Re: Applying code layout optimization to postgresql16 RPMs in Fedora 41 gave a 3%-6% improvement in IPC

Miro Hrončok <mhroncok@xxxxxxxxxx> · Sat, 1 Feb 2025 13:49:04 +0100

On 01. 02. 25 2:10, William Cohen wrote:
On 12/5/24 9:45 AM, Miro Hrončok wrote:
On 04. 12. 24 20:32, William Cohen wrote:
On 11/21/24 17:32, Miro Hrončok wrote:
On 21. 11. 24 23:11, William Cohen wrote:
Sediment has been designed to work with the RPM build process.
Currently, one needs to use modified RPM macros.  These can be created
quickly by writing the output of the sediment make_sediment_rpmmacros
command into ~/.rpmmacros.  One will also need to define set the pgo
macro to 1 for the rpmbuild process.  The rpm spec file has minimal
modifications.  It has the callgraph files stored as a source file and
a defines the global call_graph to the source file that holds the call
graph.

Hey Will,

let's say I wan to try this for Python. Where do I start? The README on https://github.com/wcohen/sediment is not very helpful.

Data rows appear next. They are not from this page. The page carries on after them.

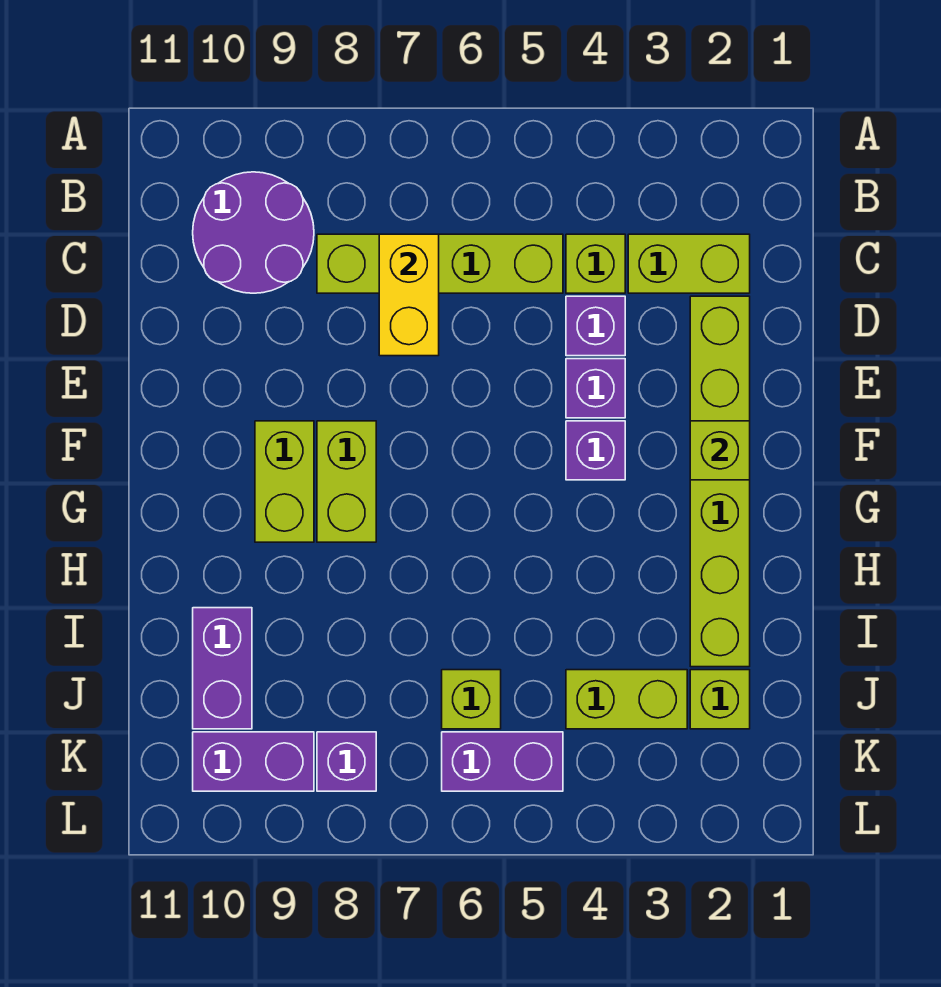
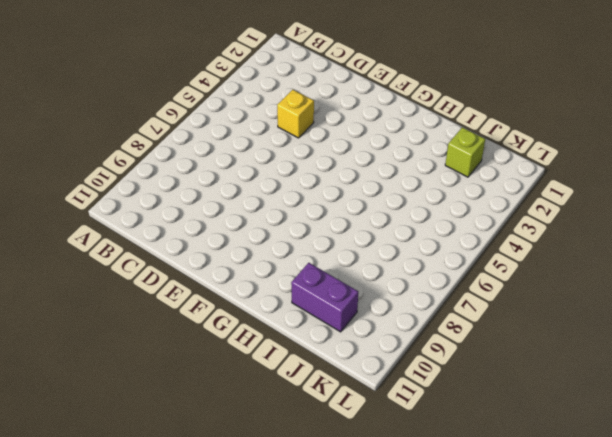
yellow brick D4 level 1 -> purple brick D4 level 1
none -> purple round brick B9:C10 level 1
none -> lime brick C2:C3 level 1
none -> lime brick C4 level 1

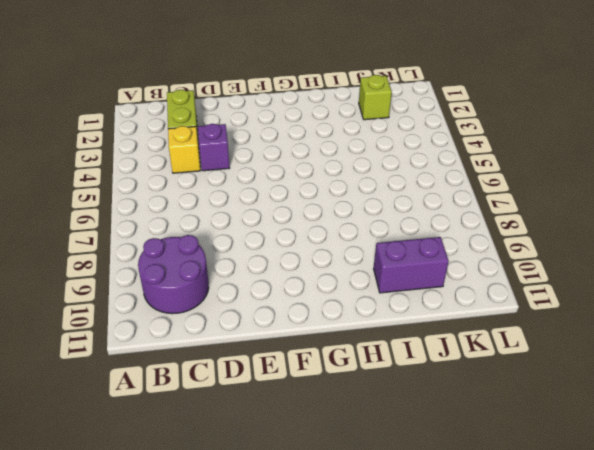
yellow brick C4 level 1 -> lime brick C4 level 1
none -> lime brick C5:C8 level 1
none -> lime brick D2:I2 level 1
none -> purple brick E4 level 1

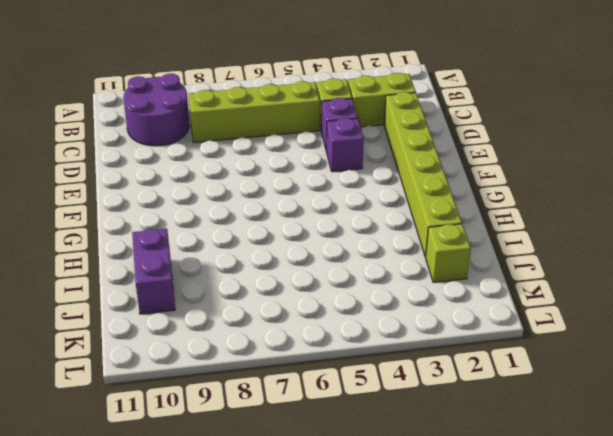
none -> purple brick F4 level 1
none -> lime brick F8:G8 level 1
none -> lime brick F9:G9 level 1

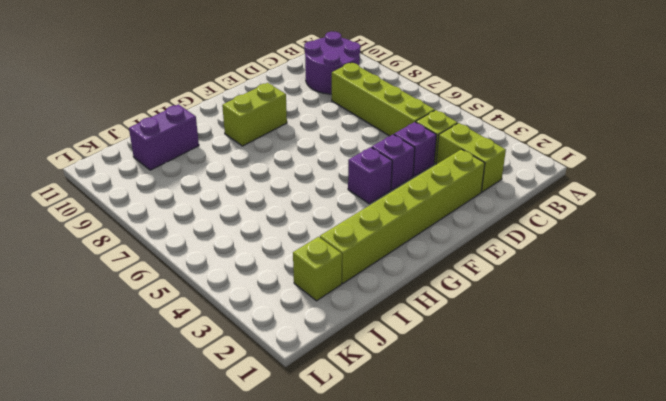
none -> lime brick F8:G8 level 1
none -> lime brick J3:J4 level 1
none -> lime brick J6 level 1

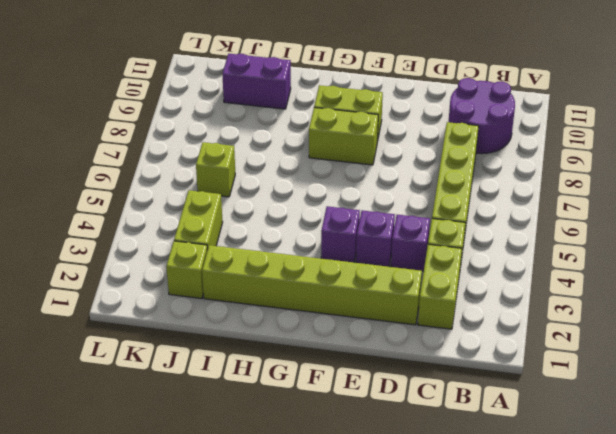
none -> purple brick K5:K6 level 1
none -> purple brick K8 level 1
none -> purple brick K9:K10 level 1

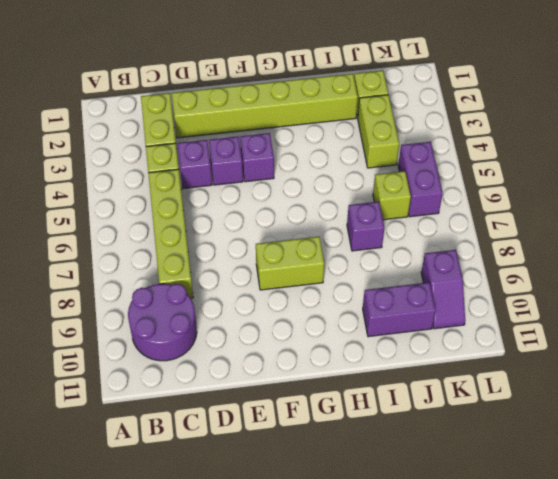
purple brick I7 level 1 -> purple brick K8 level 1
purple slope K9:K10 level 1 top 9 -> purple brick K9:K10 level 1
none -> lime brick F9:G9 level 1
none -> yellow brick C7:D7 level 2
none -> lime brick F2 level 2

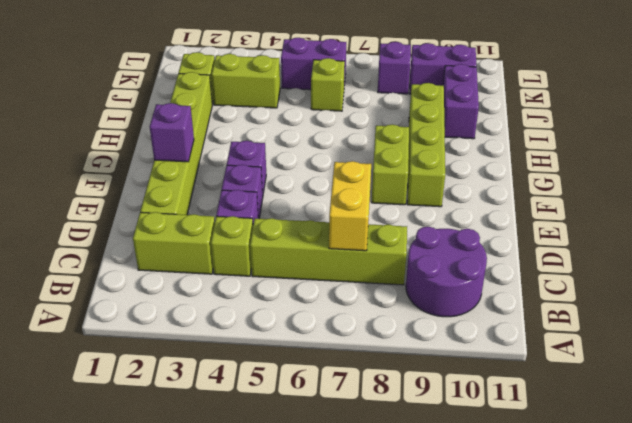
purple brick F2 level 2 -> lime brick F2 level 2
lime brick F9:I9 level 1 -> lime brick F9:G9 level 1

This is what I did based on your email:

$ sudo dnf --enable-repo=updates-testing install sediment
...
Installing sediment-0:0.9.3-1.fc41.noarch

I run make_sediment_rpmmacros, it gives me some macros. Now I am supposed to put those to ~/.rpmmacros. Exccept I never build Python loclly, I use Koji or mock. I can probably amend this to use %global and insert it to python3.14.spec. But what else I need to do? Do you have a step by step kind of document I can follow?

Hi Miro,

The tooling doesn't yet fit your work flow of building packages in
koji and mock.  I am looking into ways of addressing that issue.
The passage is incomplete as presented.